Point one of your lights at the backdrop and aim to make it half a stop (ish) brighter than the subject. Use a reflector to make up for the lack of fill light on the subject.
 
So, here is what I want to do! I have a home studio and Intervit Venus 300 lighting kit (2 flash heads, and umbrellas) and a white back drop. I want to try and achieve the kind of 'hi-key' studio shots, nice and bright! I have taken photos for friends and family but the background is still a more greyish colour than white - so I end up spending AGES in photoshop trying to bighten it all up! Can someone please tell me what I need to try and do to get the backgound pure white and bright? Is it the camera settings? Or do I need a third light? I am JUST A BEGINNER and have so much to learn! However, I have so much interest from friends and family and they all love the photos I take so I want to be better!

Jenni :(

Are you using manual mode on the camera?
 
Point one of your lights at the backdrop and aim to make it half a stop (ish) brighter than the subject. Use a reflector to make up for the lack of fill light on the subject.
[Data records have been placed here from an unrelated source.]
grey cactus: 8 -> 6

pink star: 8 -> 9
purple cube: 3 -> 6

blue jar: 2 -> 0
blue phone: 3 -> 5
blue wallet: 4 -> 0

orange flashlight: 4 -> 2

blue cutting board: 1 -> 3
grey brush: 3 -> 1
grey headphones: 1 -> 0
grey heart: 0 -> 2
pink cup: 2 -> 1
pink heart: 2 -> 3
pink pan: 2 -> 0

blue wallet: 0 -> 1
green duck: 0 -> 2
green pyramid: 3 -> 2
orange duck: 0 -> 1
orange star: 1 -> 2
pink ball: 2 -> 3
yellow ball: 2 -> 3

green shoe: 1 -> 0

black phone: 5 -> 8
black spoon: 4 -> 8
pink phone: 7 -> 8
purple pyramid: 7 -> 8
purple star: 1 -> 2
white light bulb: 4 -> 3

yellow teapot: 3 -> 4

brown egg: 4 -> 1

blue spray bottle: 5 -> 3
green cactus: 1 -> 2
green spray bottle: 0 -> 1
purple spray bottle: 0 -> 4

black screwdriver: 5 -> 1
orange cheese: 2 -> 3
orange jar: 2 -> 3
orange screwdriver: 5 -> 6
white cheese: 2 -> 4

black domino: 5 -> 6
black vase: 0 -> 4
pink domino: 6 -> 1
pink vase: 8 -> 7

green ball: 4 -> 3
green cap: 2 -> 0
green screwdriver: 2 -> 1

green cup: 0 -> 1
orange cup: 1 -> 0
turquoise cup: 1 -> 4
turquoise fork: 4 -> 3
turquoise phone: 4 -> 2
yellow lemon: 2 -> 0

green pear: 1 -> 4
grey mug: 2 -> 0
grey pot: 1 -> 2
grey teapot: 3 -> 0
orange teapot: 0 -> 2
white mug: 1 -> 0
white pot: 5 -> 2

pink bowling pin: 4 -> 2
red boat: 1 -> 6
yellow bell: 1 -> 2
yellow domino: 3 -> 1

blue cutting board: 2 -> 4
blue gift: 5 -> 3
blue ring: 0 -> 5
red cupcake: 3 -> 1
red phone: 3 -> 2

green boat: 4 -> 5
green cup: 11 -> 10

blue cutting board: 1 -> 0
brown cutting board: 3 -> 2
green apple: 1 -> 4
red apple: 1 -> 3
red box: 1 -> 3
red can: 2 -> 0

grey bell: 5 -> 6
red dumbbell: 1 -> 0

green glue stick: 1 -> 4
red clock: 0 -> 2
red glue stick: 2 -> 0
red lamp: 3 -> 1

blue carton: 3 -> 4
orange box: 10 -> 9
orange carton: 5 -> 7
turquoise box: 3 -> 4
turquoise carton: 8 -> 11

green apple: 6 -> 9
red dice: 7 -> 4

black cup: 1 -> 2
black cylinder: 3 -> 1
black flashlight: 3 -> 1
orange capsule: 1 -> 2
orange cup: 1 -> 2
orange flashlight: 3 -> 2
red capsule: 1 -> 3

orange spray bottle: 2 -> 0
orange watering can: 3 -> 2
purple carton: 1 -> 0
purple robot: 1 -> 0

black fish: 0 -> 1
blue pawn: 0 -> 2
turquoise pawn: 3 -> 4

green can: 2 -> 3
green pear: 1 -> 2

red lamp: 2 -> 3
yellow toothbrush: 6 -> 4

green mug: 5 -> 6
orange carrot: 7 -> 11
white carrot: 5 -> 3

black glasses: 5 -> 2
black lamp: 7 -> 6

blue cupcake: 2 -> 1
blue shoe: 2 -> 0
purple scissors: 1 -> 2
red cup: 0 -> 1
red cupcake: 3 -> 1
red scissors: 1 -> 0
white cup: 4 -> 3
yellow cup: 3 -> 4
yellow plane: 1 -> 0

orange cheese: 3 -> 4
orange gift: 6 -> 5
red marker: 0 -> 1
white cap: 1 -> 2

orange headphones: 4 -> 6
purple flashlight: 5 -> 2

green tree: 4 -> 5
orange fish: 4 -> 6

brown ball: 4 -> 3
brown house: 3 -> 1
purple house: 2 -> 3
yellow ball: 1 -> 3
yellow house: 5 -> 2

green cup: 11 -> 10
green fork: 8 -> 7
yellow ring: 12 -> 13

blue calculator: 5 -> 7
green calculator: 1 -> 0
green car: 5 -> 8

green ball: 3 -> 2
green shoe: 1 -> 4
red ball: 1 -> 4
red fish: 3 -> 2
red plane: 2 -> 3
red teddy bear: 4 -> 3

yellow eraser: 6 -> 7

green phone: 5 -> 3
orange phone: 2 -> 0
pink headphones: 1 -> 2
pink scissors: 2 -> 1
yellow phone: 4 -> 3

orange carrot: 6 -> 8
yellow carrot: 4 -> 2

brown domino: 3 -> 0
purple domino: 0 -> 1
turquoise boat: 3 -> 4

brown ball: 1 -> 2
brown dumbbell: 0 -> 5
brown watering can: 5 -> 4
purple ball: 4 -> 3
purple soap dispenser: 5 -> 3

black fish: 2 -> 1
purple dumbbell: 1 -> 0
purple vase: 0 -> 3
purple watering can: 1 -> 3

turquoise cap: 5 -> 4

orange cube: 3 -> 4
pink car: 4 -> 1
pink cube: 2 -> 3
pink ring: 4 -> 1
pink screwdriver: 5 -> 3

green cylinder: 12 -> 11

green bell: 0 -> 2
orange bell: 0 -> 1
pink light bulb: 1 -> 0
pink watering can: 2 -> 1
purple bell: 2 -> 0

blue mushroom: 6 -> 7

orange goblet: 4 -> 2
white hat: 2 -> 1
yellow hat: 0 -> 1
Thanks, I will give that a go, will the reflector be enough for a family?
 
So, here is what I want to do! I have a home studio and Intervit Venus 300 lighting kit (2 flash heads, and umbrellas) and a white back drop. I want to try and achieve the kind of 'hi-key' studio shots, nice and bright! I have taken photos for friends and family but the background is still a more greyish colour than white - so I end up spending AGES in photoshop trying to bighten it all up! Can someone please tell me what I need to try and do to get the backgound pure white and bright? Is it the camera settings? Or do I need a third light? I am JUST A BEGINNER and have so much to learn! However, I have so much interest from friends and family and they all love the photos I take so I want to be better!

Jenni :(

This is a balancing act

You need to overpower the background enough to be white, but not so much that you start lighting your subject with it (and thus have it wrap light around the subject). It really helps if you have some separation between the background and the subject. Therin lays your No1 & No2 issues - probrably a space, and definatally a lack of heads

Do you have a light meter, or are you doing this by eye?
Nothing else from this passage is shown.